Reliability of variables collected during single leg squat
Functional performance tests, such as the single leg squat and single leg landing test, are commonly used to evaluate lower extremity biomechanics. To establish the within- and between-day reliability of these tasks, this study included fifteen subjects who performed various trials in one session and at another session one week later. Although between-day reliability was lower than within-day reliability, all collected variables showed good consistency.
Recently, there has been a shift from clinical diagnostic testing maneuvers towards a more common use of functional performance tests like the single leg squat and single leg landing maneuvers. These movements are thought to reflect the demands of athletic performance better. However, knowledge of the key variables and their variability over trials is essential to distinguish between random error and real difference.

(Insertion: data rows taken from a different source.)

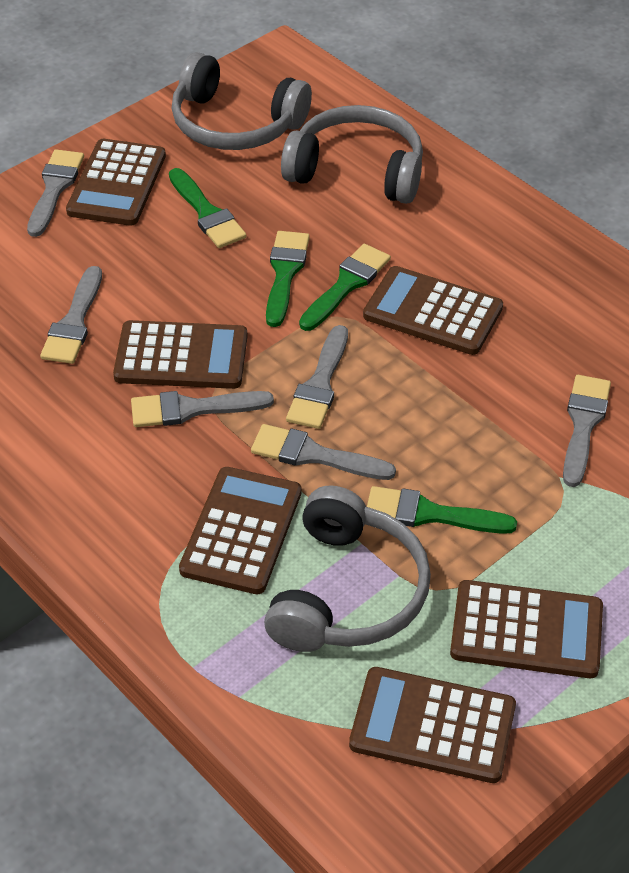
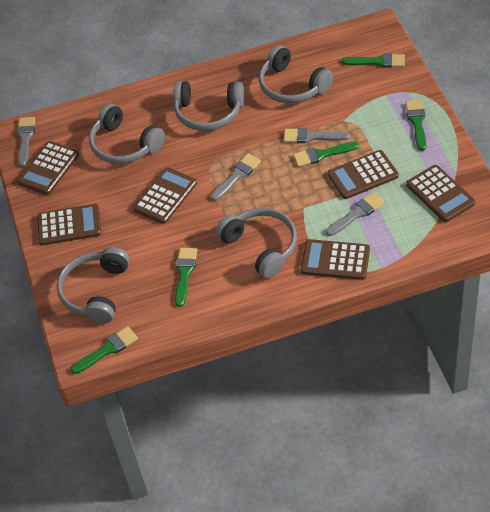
green brush: 4 -> 5
grey brush: 6 -> 4
grey headphones: 3 -> 5

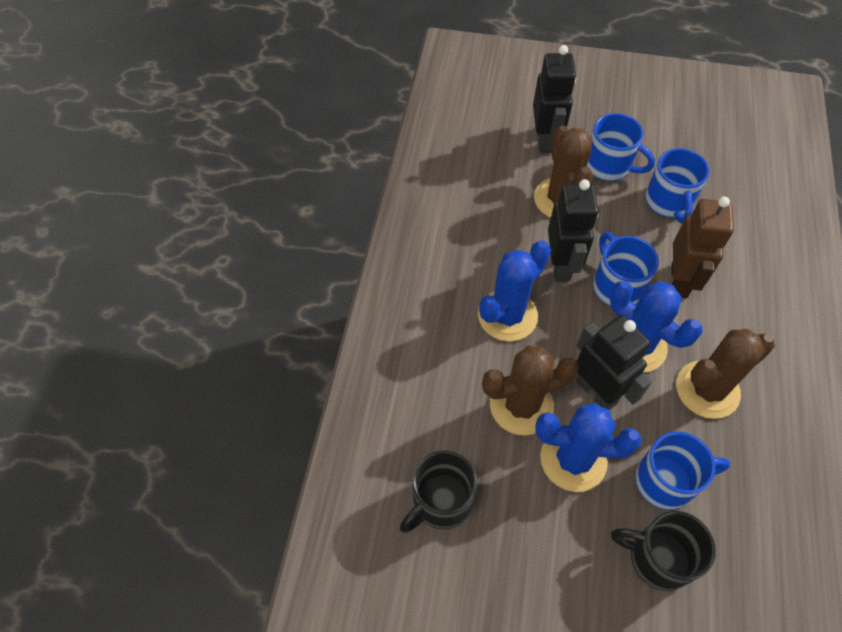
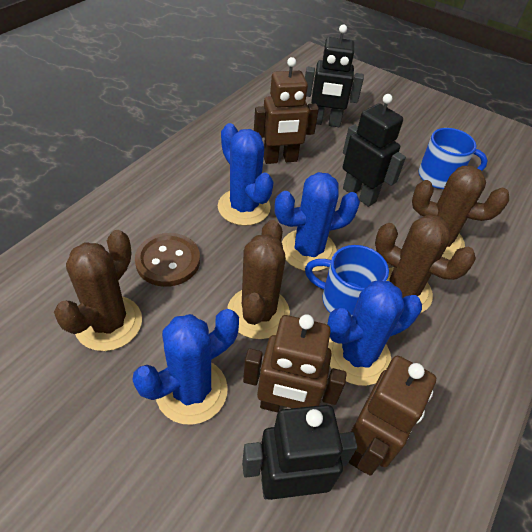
black mug: 2 -> 0
blue cactus: 3 -> 4
blue mug: 4 -> 2
brown button: 0 -> 1
brown cactus: 3 -> 4
brown robot: 1 -> 3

Fifteen subjects performed both maneuvers: there were two sessions on one day with an hour in between and another session one week later. Data was collected using a 3-D motion analysis system and a force platform; the variables that were determined included hip flexion and adduction moments, knee flexion and adduction moments, peak joint angles of the lower limb in the frontal, sagittal and transverse plane and ground reaction force.
The combined averages of within-day ICC values (single leg squat = 0.87; single leg landing = 0.90) were higher than the between-day ICC values (single leg squat = 0.81; single leg landing = 0.78). However, all of these values are indicative of good to excellent consistency.